1. she needs to learn how to ride, i mean seriously, she's a sloppy rider. She slouches back, she's heavy handed on the reins, and then if the horse takes it as a cue to stop or slow she cracks it with a whip. Come on seriously. Where did she learn to ride???
2. Who the h3!! uses spurs that big for anything???? Holy crap!!! She is horrid!!!
3. Obviously she doesn't know when to stop and give horses a break either, as you've noticed they are soaked with sweat. 
Karma will get her if the organizations don't first. :evil:


----------



## Palomine

She is a hooker by proxy basically. Reading the comments left by the perverts makes that clear.

Wonder how much money she is making off this, as I guarantee you she is raking it in.

I had heard about this type of thing years ago, but hadn't realized it was so widespread now, and to my mind is on same table with the crush videos.

And to think my son is dead, while this POS lives...makes me wonder.


----------



## Snizard93

Palomine said:


> She is a hooker by proxy basically. Reading the comments left by the perverts makes that clear.
> 
> Wonder how much money she is making off this, as I guarantee you she is raking it in.
> 
> I had heard about this type of thing years ago, but hadn't realized it was so widespread now, and to my mind is on same table with the crush videos.
> 
> And to think my son is dead, while this POS lives...makes me wonder.


One day a horse will snap, and hopefully she gets what she deserves.


----------



## Maple

That is just disgusting  

This is very much a fetish thing - if you go to the youtube page for the video still working, and click on the poster it shows a few other videos - two are clearly not from this group; one is a cross country rider givin a horse a tap at a waterjump (comment says the rider should have hit harder) and another of a young girl on a grey pony with spurs. I wonder if these people know their videos are being used in such a way?? I doubt it. 

I have a sneaky suspision that there is a pig of a man behind this and she is the breadwinner. Regardless, I do hope that there is a way of these buttwipes being seen to.


----------



## Snizard93

Maple said:


> That is just disgusting
> 
> This is very much a fetish thing - if you go to the youtube page for the video still working, and click on the poster it shows a few other videos - two are clearly not from this group; one is a cross country rider givin a horse a tap at a waterjump (comment says the rider should have hit harder) and another of a young girl on a grey pony with spurs. I wonder if these people know their videos are being used in such a way?? I doubt it.
> 
> I have a sneaky suspision that there is a pig of a man behind this and she is the breadwinner. Regardless, I do hope that there is a way of these buttwipes being seen to.


I hope so.
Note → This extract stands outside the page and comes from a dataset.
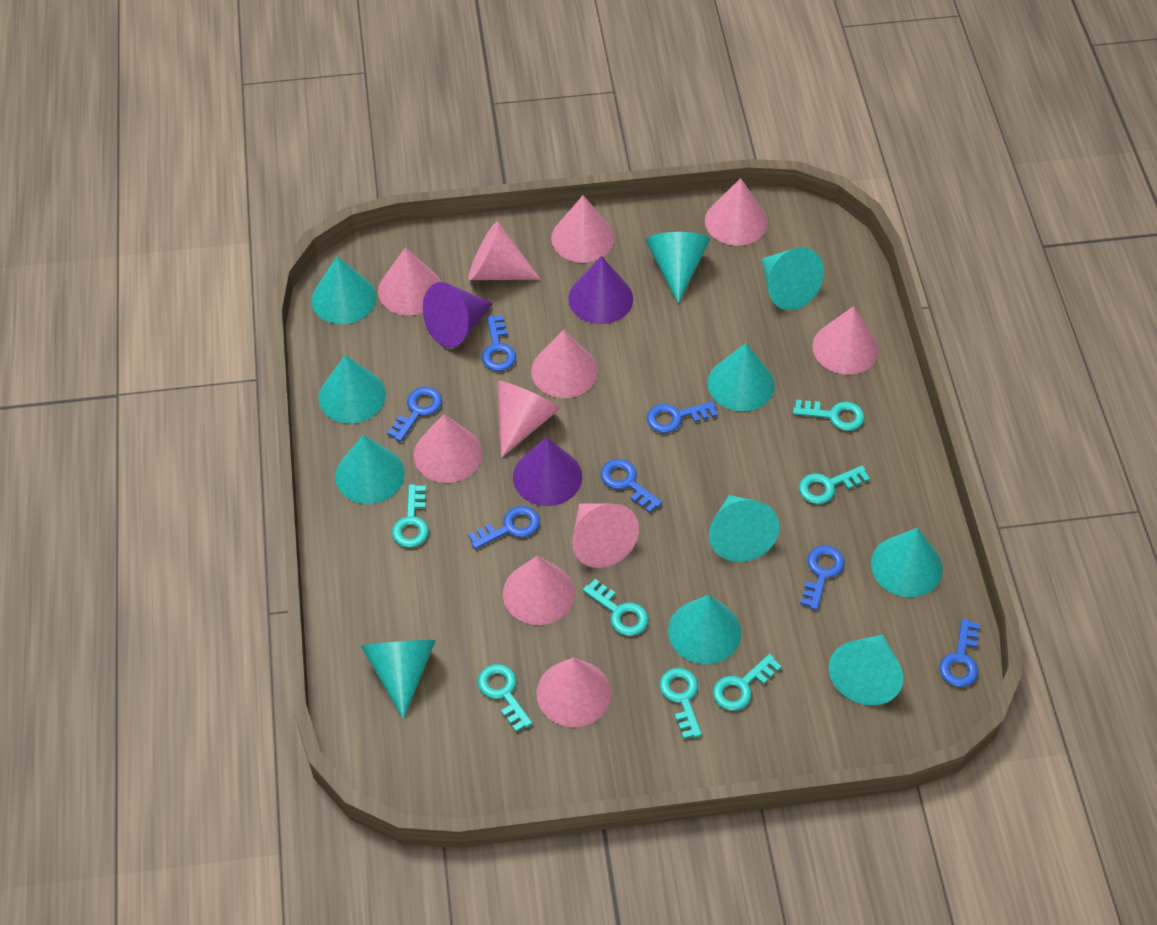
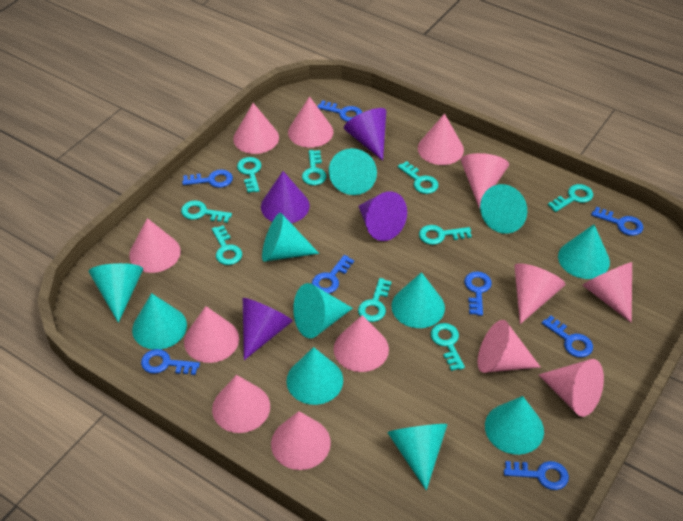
blue key: 7 -> 8
pink cone: 11 -> 13
purple cone: 3 -> 4
turquoise key: 7 -> 9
I am trying my hardest to try and make something happen!!


----------



## TheAQHAGirl

I shared it with my mini group on Facebook.

Thanks for making it.

http://www.facebook.com/FaridaKhanAbuseCruelty


----------



## Snizard93

TheAQHAGirl said:


> I shared it with my mini group on Facebook.
> 
> Thanks for making it.
> 
> http://www.facebook.com/FaridaKhanAbuseCruelty


Tah!


----------



## Canterklutz

TheAQHAGirl said:


> I shared it with my mini group on Facebook.
> 
> Thanks for making it.
> 
> http://www.facebook.com/FaridaKhanAbuseCruelty


 
I feel that making a facebook page for her is simply just going to keep fueling her to continue what she's doing...


----------



## Canterklutz

I feel that making a facebook page for her is simply just going to fuel her to continue what she's doing...


----------



## JaphyJaphy

TheAQHAGirl said:


> Apparently she lives in Nepal, India. I saw it on one of her videos...


Nepal and India are two different countries. Perhaps she works out of both places?


----------



## SEAmom

I just tried to see the videos and they've been removed. Bummer. Morbid curiosity got to me.


----------



## Snizard93

SEAmom said:


> I just tried to see the videos and they've been removed. Bummer. Morbid curiosity got to me.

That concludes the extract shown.